"Business has been rough for a number of years now," said Schwartz President Carol Grossmeyer. "Then the market fell apart and it was such a dismal holiday season that we decided we really needed to end it in the first quarter of the year, that we weren't going to make it beyond that."
Shifts in the book industry have made survival difficult for independent booksellers, particularly chains like Schwartz, which require a higher overhead. The chain closed branches in Racine and Bay View over the last five years, as nationwide chains like Borders and Barnes & Noble have seized much of the brick-and-mortar market share and customers have drifted to online retailers like Amazon.com.
"These days a lot of the best sellers are even sold at places like Kmart and Costco, so it wasn't even the best sellers keeping us going anymore," Grossmeyer said. "It was really just the tenacity and passion of our employees, who were hand-selling books. Take a book like Linda Olsson's Astrid and Veronika. Thanks largely to Nancy Quinn, our marketing director, we sold 2,000 of that book, more than any independent bookstore in the country. That's the kind of thing a bookseller can do, push something we believe in."
Two Schwartz locations are likely to live on under new names. Mequon manager Lanora Hurley is in talks to acquire that branch and run it as Next Chapter Bookshop, while Schwartz General Manager Daniel Goldin is in the final stages of buying the Downer Avenue shop, which struggled to maintain its foot traffic amid recent construction on the street.
"I've been talking to banks and I have all the capital I need," said Goldin, who plans to rename the store Boswell Book Co. and keep Schwartz's iconic logo.
Goldin said he will maintain a relationship with Our Milwaukee, the buy-local campaign that Schwartz Bookshops co-founded, and will continue to host author readings and signings. On Monday morning, one day after Schwartz announced its closings, Goldin had already spoken with several book publishers, including Random House, about booking authors.

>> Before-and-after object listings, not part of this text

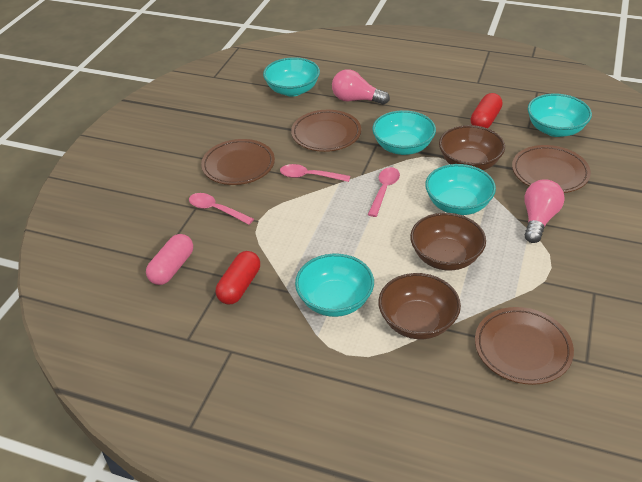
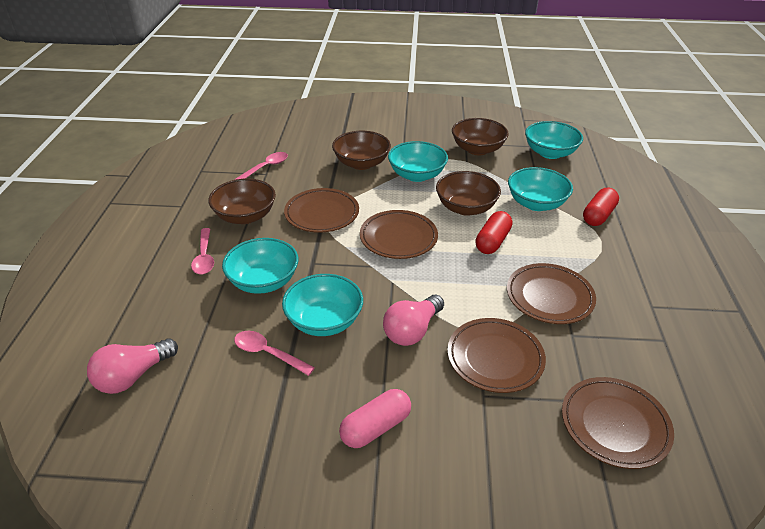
brown bowl: 3 -> 4
brown plate: 4 -> 5

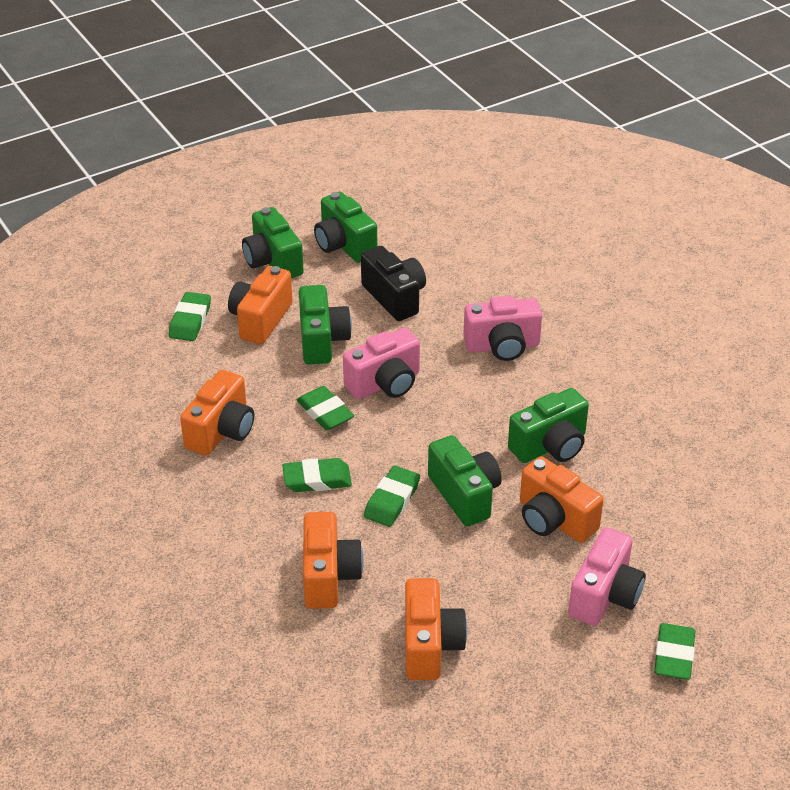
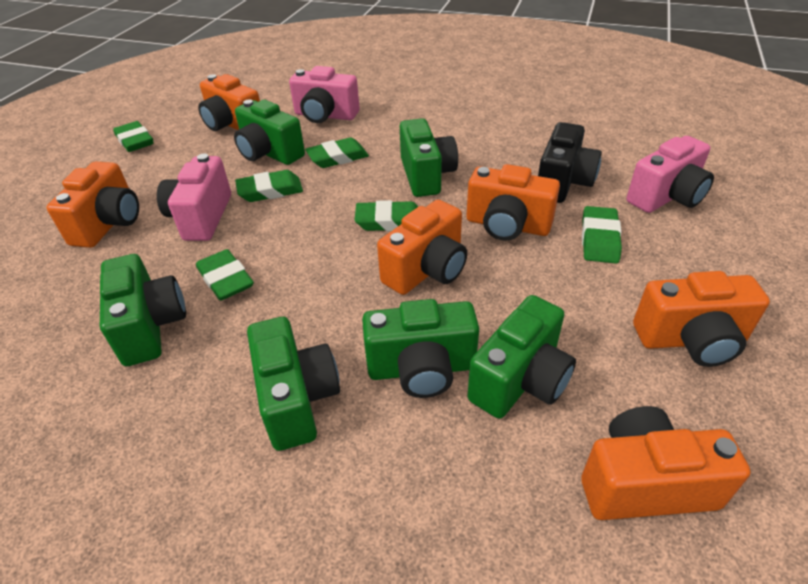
green camera: 5 -> 6
green eraser: 5 -> 6
orange camera: 5 -> 6

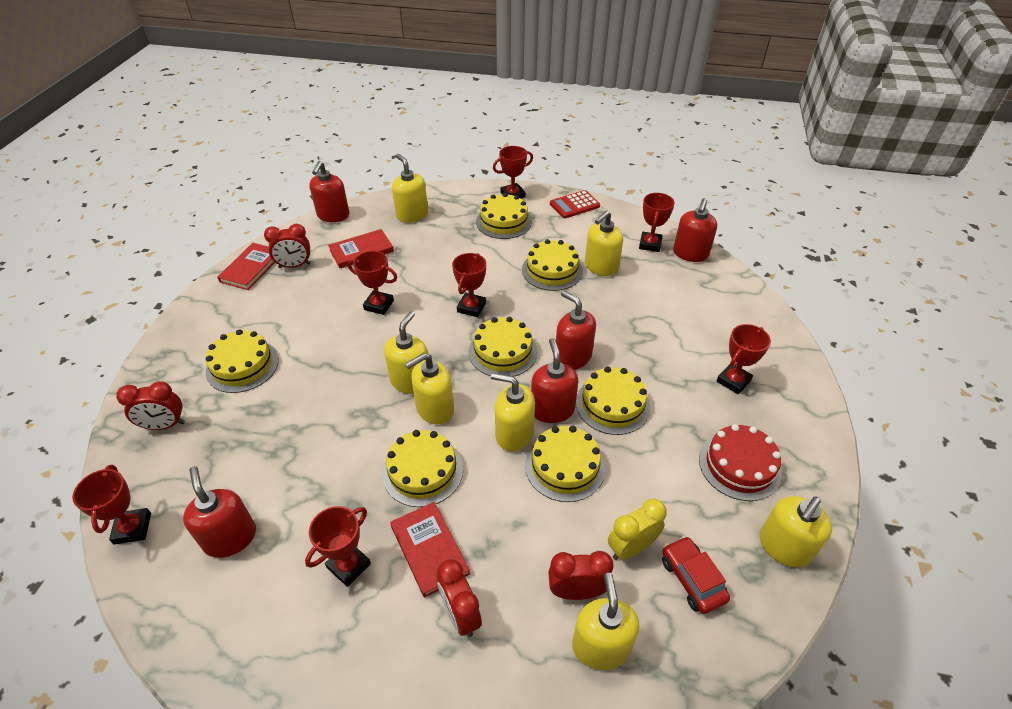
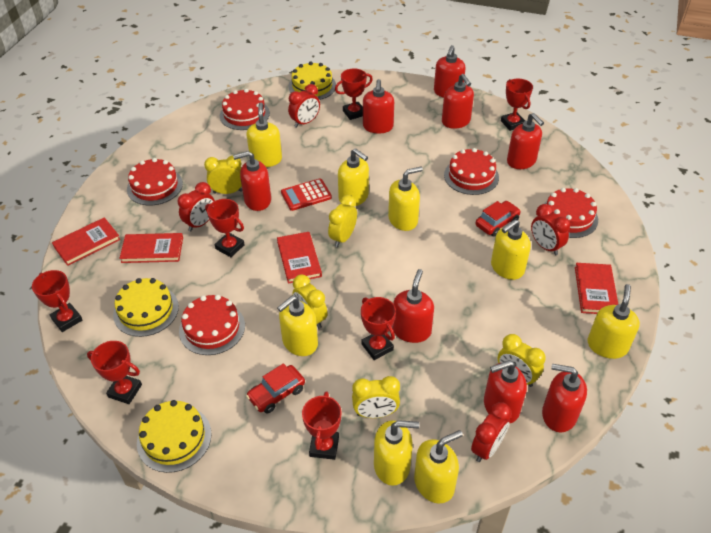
red book: 3 -> 4
red cake: 1 -> 5
red car: 1 -> 2
red soap dispenser: 5 -> 8
yellow cake: 7 -> 3
yellow clock: 1 -> 5
yellow soap dispenser: 7 -> 8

"I've got a pretty solid, conservative business plan," said Goldin, who has worked for Schwartz since 1986. "I understand that to run a store like this in these times, you have to be very flexible, so we're floating ideas that allow us to be community oriented and host a lot of events, while eliminating some of the extra expenses.
"I've been in this business a long time," Goldin added, "so let me just say that unlike a lot of new business owners, I know what I'm getting into."